Дядя Святослав – Коле
Человек размножается двумя способами. Первое – соитие мужчины и женщины. Плотский, греховный, он редко приводит к чему-то хорошему. Другой путь – ученики. Здесь много духовности, чистоты, но как раз в этом и искушение.
Коля – дяде Петру
Рождение детей в мире, который подпал под власть антихриста, и кормчий считает за зло, но, утешая оступившегося, говорит, что дети суть твои побеги. В детях, пока они малы, ты можешь оторваться, спрятаться от греха так надежно, что и в чистом поле с полуметра он не заметит тебя.
Коля – дяде Артемию
Кормчий говорит, что многие из староверческих учителей верили, что души тех, кто сжигает себя в гарях, обращаются в неопалимую купину. Плоть сгорает, душа же, очистившись, закалившись в огне, спасается, делается вечной.
Дядя Ференц – Коле
В гарях какой-то дикий, страшный энтузиазм самоуничтожения. Есть сходство и с танцами смерти позднего Средневековья, когда во время эпидемии чумы люди томились, ожидая своего последнего часа.
Коля – дяде Петру
Вчера я спросил кормчего о хлыстах, на своих кораблях во время радений бегающих по горнице с криком «Ох, Дух Святой, Дух Святой…», и он сказал, что для странников такой горницей стала вся земля.
Коля – дяде Петру
Колодезев пишет, что про одного из Лошадниковых родные рассказывали, что в двадцать третьем году судьба занесла его в Китай. Уходил он с Дальнего Востока из Приамурья вместе со староверами. Дело было поздней осенью. Река еще до конца не встала, везде полыньи. У китайского берега быстрое течение и вовсе переломало лед, из-за чего утонуло много людей. Помочь никому возможности не было, чоновцы шли по пятам и стреляли при первой возможности. Половину положили они, половину утащила за собой вода.

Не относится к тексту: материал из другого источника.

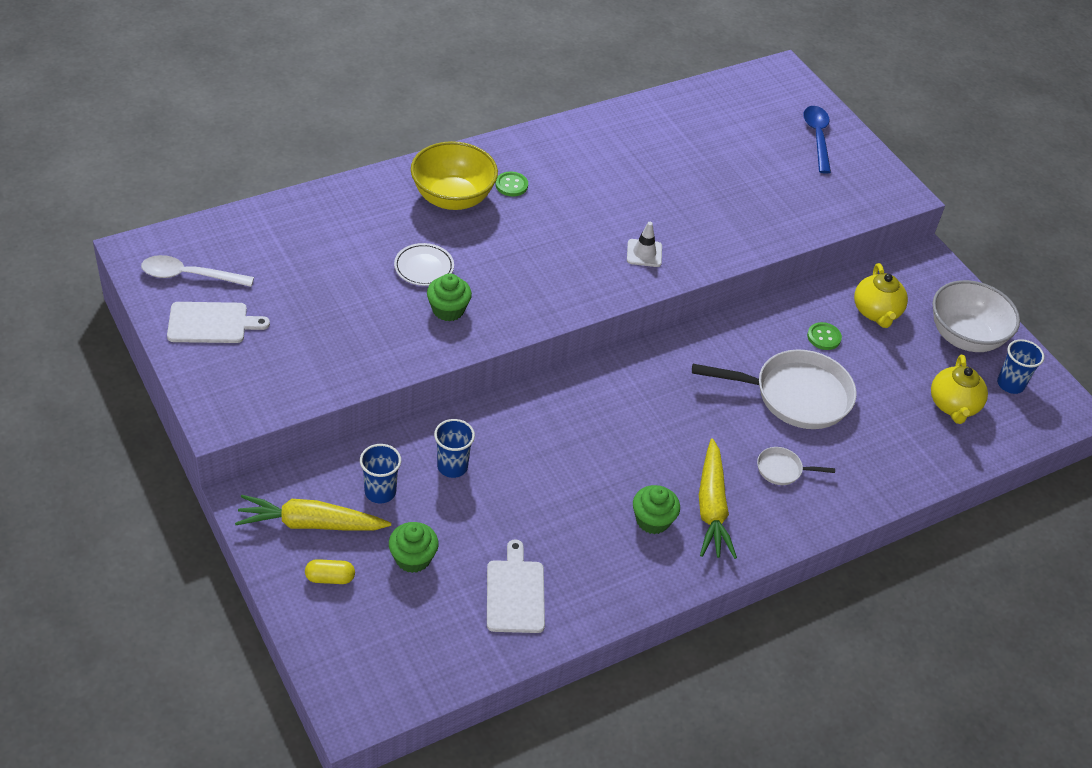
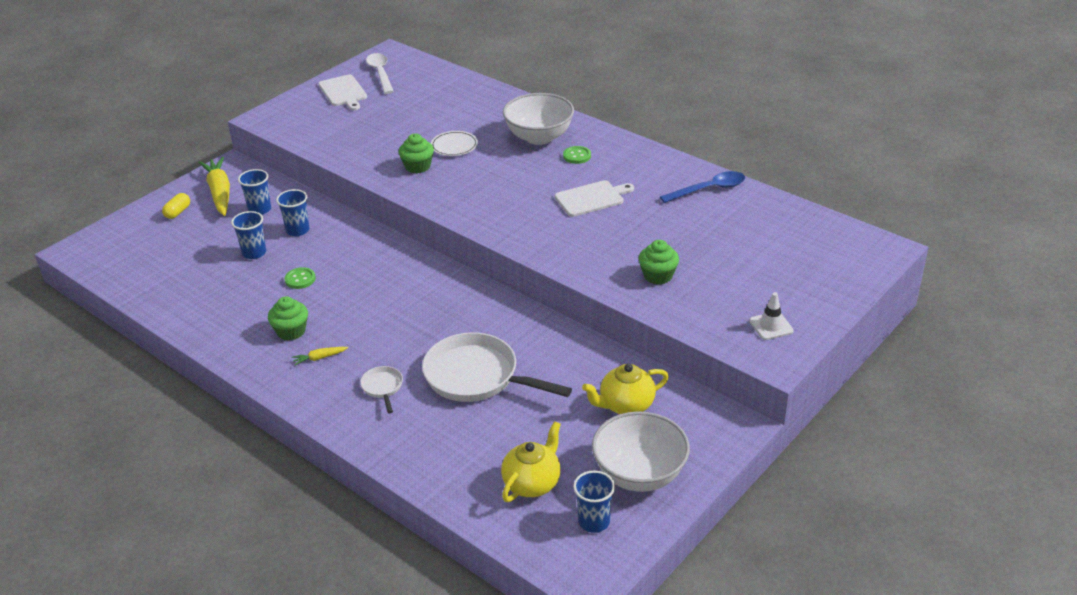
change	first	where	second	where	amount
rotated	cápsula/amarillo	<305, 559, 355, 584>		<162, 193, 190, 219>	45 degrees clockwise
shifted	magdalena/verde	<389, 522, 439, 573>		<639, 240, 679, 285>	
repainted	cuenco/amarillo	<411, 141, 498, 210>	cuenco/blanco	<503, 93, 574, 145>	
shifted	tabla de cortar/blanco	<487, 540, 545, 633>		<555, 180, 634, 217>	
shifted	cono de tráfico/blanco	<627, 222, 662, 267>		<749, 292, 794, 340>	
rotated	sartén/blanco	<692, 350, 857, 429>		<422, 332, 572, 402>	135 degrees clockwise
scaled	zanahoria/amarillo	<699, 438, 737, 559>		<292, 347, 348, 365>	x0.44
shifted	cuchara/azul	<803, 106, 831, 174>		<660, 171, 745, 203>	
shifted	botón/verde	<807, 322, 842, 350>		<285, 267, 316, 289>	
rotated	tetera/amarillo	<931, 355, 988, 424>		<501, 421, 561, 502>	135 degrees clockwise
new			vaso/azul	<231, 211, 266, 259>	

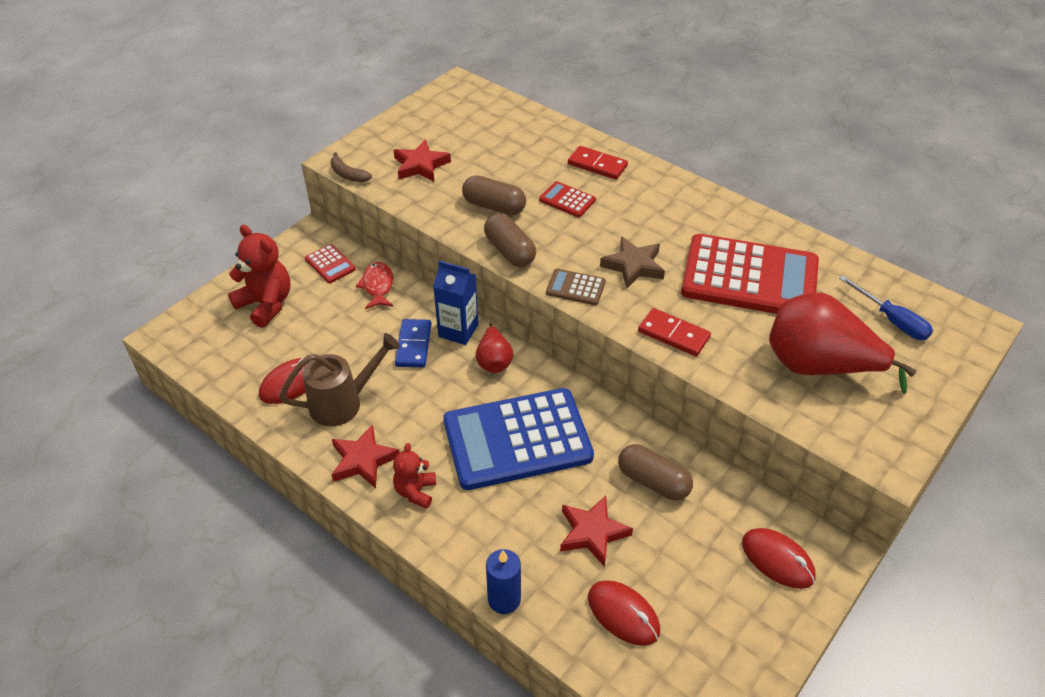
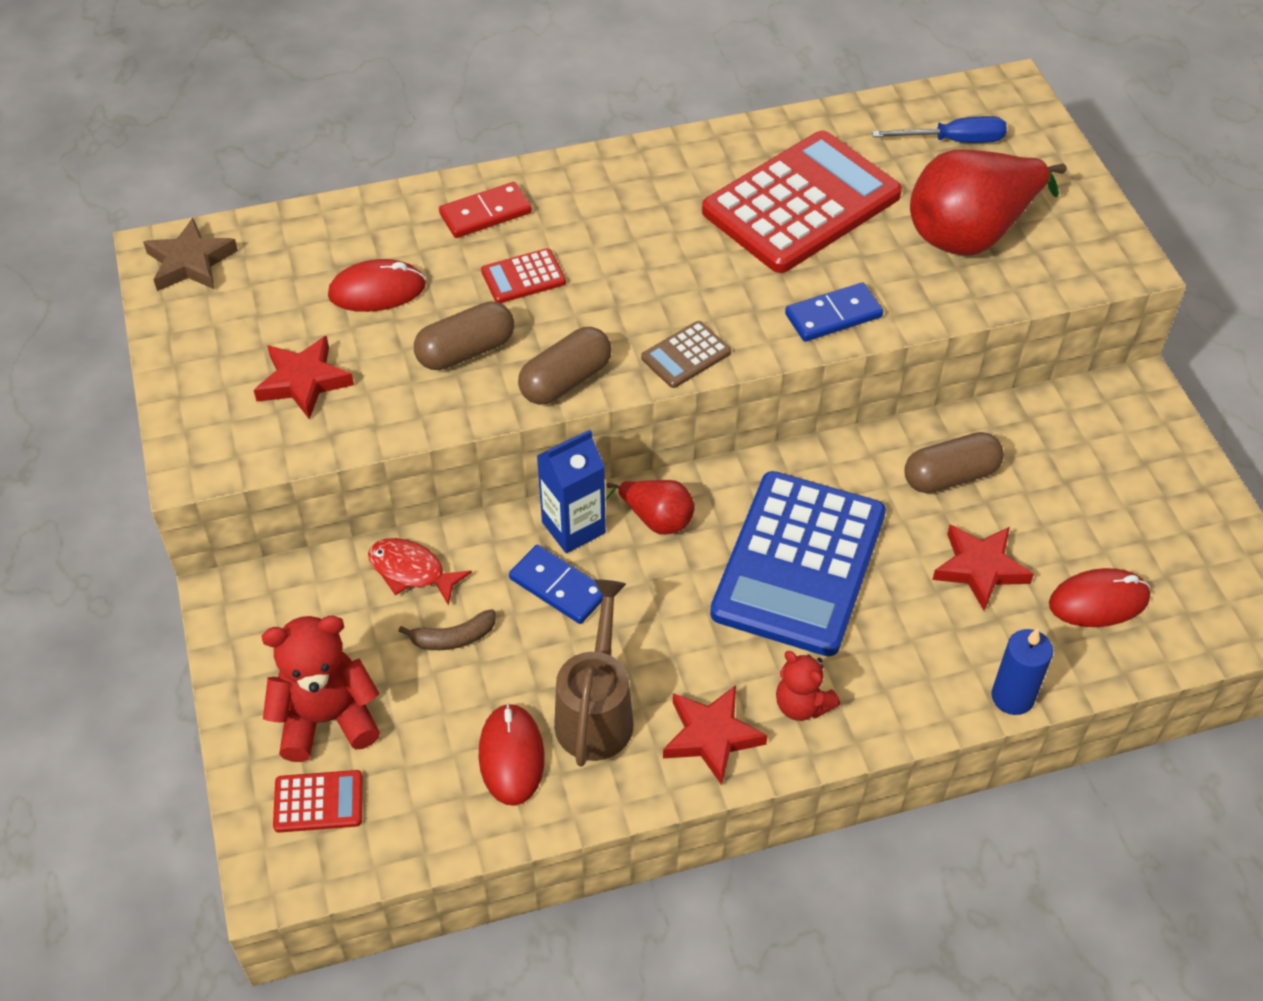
change	first	where	second	where	amount
shifted	calculadora/rojo	<305, 244, 356, 283>		<273, 770, 363, 833>	
shifted	plátano/marrón	<331, 152, 372, 182>		<398, 609, 496, 650>	
rotated	cápsula/marrón	<484, 213, 536, 267>		<518, 327, 612, 405>	45 degrees counterclockwise
shifted	estrella/marrón	<600, 236, 665, 289>		<143, 218, 238, 291>	
repainted	ficha de dominó/rojo	<638, 308, 711, 356>	ficha de dominó/azul	<785, 282, 883, 342>	
shifted	ratón/rojo	<742, 528, 816, 589>		<328, 259, 426, 312>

В Китае те, кто выжил, довольно скоро встали на ноги. Скинувшись, завели несколько конных сенокосилок и договорились с монголами на время зимней бескормицы брать у них отары овец. Весной треть поголовья оставляли себе, две трети возвращали степнякам. В общем, в Китае было неплохо, но однажды Лошадников не утерпел, признался староверческому наставнику, что в зле, которое приняла его паства, виноват он, Лошадников. Ложь, что красные и большевики взялись ниоткуда, это собственные его, Лошадникова, грехи, собственные его бесы. Тридцать лет он, как мог, с ними боролся, надеялся с Божьей помощью одолеть, но не уследил, и они вырвались на волю. Наставник поначалу усомнился, он знал Лошадникова как хорошего, доброго человека и решил, что тот на себя наговаривает. Но Лошадников плакал, плакал и не отступал, повторял, что он один во всём виноват. И они ему, наконец, поверили, даже, чтобы отомстить за погибших, сговорились его, больного, немощного старика, убить. Но тут из Австралии неожиданно пришли визы. Всем, кроме Лошадникова. И тогда люди почувствовали облегчение и оттого, что не надо убивать, и оттого, что сколько они ни за что приняли горя, теперь же его черед.